Fuel marketers and the Nigerian National Petroleum Company Limited clash over subsidy removal.
In a dramatic turn of events, fuel marketers, represented by the Independent Petroleum Marketers Association of Nigeria, have suggested a startling increase in the price of petrol to N1,200 per litre, attributing it to the rising subsidy amid economic challenges.
This revelation follows a clash between the Nigerian National Petroleum Company Limited (NNPCL) and fuel marketers over the removal of the petrol subsidy. The ongoing depreciation of the naira against the U.S. dollar has intensified the debate on the subsidy’s impact.
The local currency closed at 998/dollar officially, while the black market recorded 1,225/dollar on Tuesday, reflecting the economic pressures influencing the fuel market.
Economists and oil marketers argue that the subsidy on Premium Motor Spirit (PMS) is on the rise due to the naira’s depreciation and increasing crude oil costs. They contend that, in a free market, petrol should be priced at N1,200 per litre.
Contrarily, the NNPC insists that it is recovering its full importation costs for PMS and denies the existence of a subsidy. The Chief Executive Officer of the Financial Derivatives Company, Bismarck Rewane, contends that the subsidy was reduced, not removed.
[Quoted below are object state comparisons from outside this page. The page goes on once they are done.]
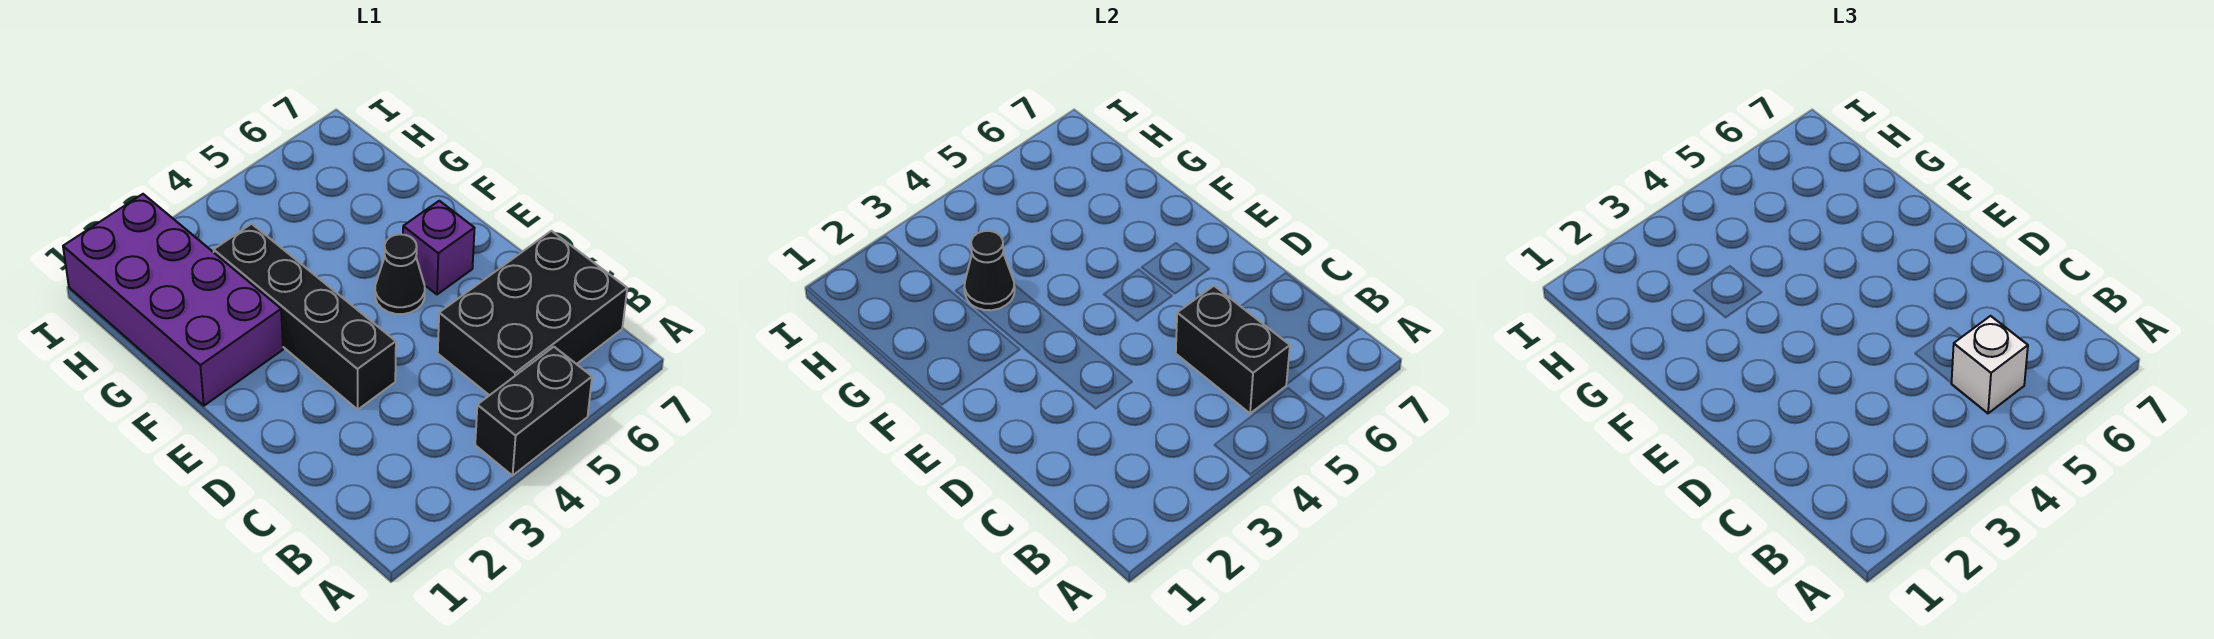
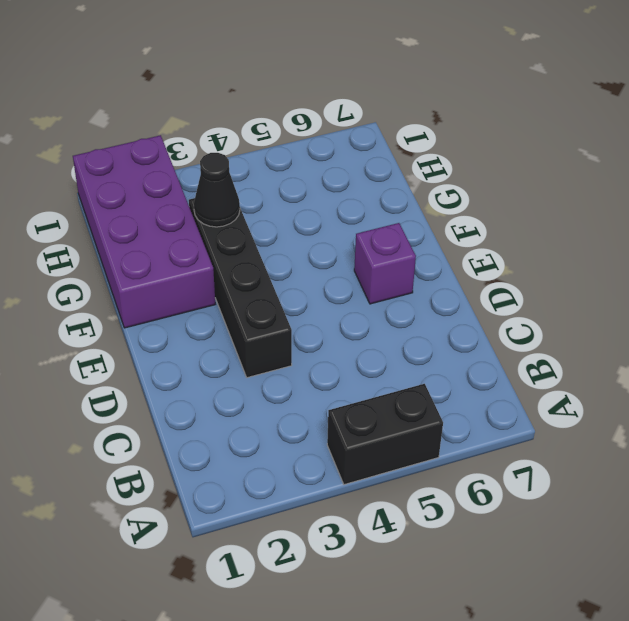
none -> black brick B5:C7 level 1
none -> black cone E5 level 1

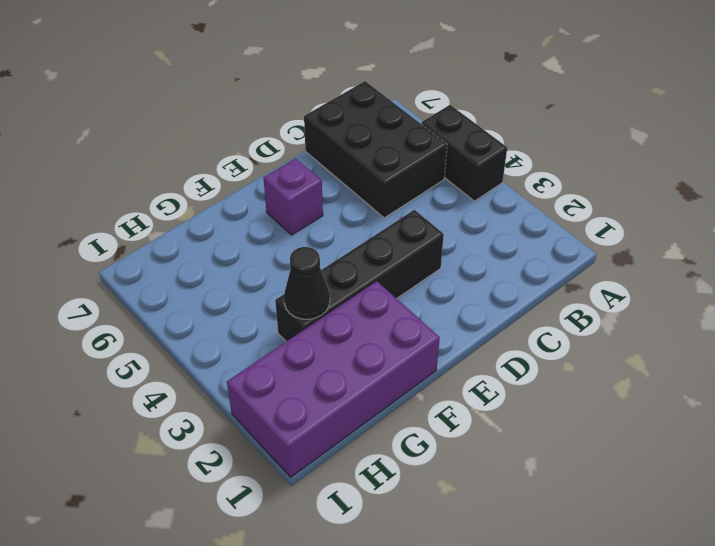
none -> black cone E5 level 1
none -> black brick B5:C5 level 2

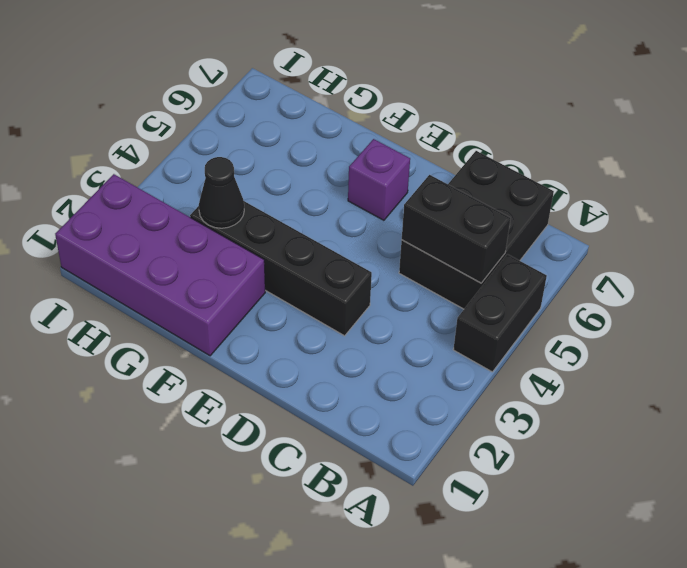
none -> black cone E5 level 1
none -> white brick B5 level 3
The clash in perspectives has triggered uncertainty about the actual status of the subsidy, with fuel marketers projecting a potential surge in petrol prices. The current price, ranging from N617 to N660 per litre, may see a substantial increase if the proposed N1,200 per litre is considered.
Despite President Bola Tinubu’s declaration of subsidy removal in 2023, conflicting statements from experts and the NNPC create ambiguity around the government’s stance on fuel subsidy.
Analysts emphasize the need for transparency and effective communication to address concerns about petrol prices and the subsidy’s impact on citizens.
As the subsidy debate continues, the economic challenges reflected in the naira’s depreciation persist, posing questions about the government’s approach to stabilizing the fuel market and mitigating the potential socio-economic consequences of subsidy removal.
In the midst of these developments, concerns about oil theft in the Niger Delta region persist, with the NNPC reporting 112 cases of crude oil theft within a week.
The ongoing battle against oil theft underscores the broader challenges facing Nigeria’s oil and gas sector, including production quotas and financial losses due to criminal activities.
The fuel market remains in a state of flux, awaiting decisive government action and clear communication to address the complexities surrounding subsidy policies and their implications for the Nigerian economy.